6日目
私はもっと彼を知りたくなった。変な意味じゃなく。もっと。誰も知らないあなたを。深入りだと遠慮した日々とはおさらばしよう。
「よく寝れたか?」
「はい、少し。」
嘘だ。陽さんが帰ってきた音で起きてしまいその後一睡もできなかった。考え事をしていたから。
「ならよかった。これあとで食べろよ?」
テーブルの上には唐揚げが置いてあった。でも今はあまり食欲がないです、と断った。
陽さんは唐揚げを冷蔵庫にしまい、戻ってきたところで私はこう聞いた。
「今日は聞きたいこと、あります。…あなたのことを教えてください。なんでもいいです。」
陽さんは少し固まって私と目を合わせ、改まった。
「いいか、俺とお前は犯人と人質。

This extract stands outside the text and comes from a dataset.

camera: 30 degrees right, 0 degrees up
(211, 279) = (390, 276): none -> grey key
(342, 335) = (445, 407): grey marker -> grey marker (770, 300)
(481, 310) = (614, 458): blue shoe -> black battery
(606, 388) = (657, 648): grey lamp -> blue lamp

そんな奴の聞いてなんになる。」
陽さんは出会った時と同じ怖い顔をしていた。
「正直何にもならないと思います。でもそれでいいんです。私だけが知っていれば。」
私はこの残り少ないであろう日々を憂うように真正面から陽さんに向き合った。私があなたを知りたい。警察でも友達でもないこの私が。

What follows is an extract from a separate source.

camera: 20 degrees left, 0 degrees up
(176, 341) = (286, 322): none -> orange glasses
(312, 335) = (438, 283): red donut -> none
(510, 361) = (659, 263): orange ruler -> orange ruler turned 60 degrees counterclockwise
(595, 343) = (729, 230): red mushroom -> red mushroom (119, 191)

「もうお前と過ごして5日も経ってる。知らないことってなんだ?」
「例えば…過去、とか。」
勇気を出した。
そして陽さんの顔は再度固まる。
「俺の過去なんて聞いても面白くない。他の質問しろ。」
今までで一番怖い声をした。
「いやです。一日一つ質問していいって言ったのは陽さんです。」
「なんでもって言ってねーぞ。」
「どうせ離れ離れになるんです。いいでしょ…!」
ちょっと煽りすぎた。
「お前いい加減にしろよ…!」
陽さんはにじり寄ってきていて私はいつの間にか壁に追い詰められていた。顔が近い。
「お前だって話したくない過去の一つや二つあるだろ!…はぁ…それと一緒だ。しかし俺も少し気を立てすぎた。すまん。」
陽さんは怒ったかと思いきや謝ってきた。本当に殺人犯なのか?
「あ…私こそ少しデリカシーがなかったです。すみません…」
驚いてしまい少し言い淀む。
「こほん、俺の過去のことだが本当は話したくない。フラッシュバックして俺が腹を立てるほど嫌な過去だ。お前も気を悪くするかもしれない。だから避けた。」
「そんなに…」
「だから条件と言ってはなんだが、お前のことも話すんだな…。もちろん言いたくなければ話さなくていい。その時は俺も話さない。」
考えた。私だって封印しようと頭から切り離していた過去はある。でもそれを話すことで自分の中で消化されるかもしれない。陽さんだってそう考えてこの提案をしてくれたのかもしれない。
「…わかりました。抜粋しますが悪いことは消化させましょう。」
「そうだな…」
今の空模様であるこの曇天のように重い空気になってしまったが明日はきっと晴れだ。
陽さんの心が晴れてくれればいい。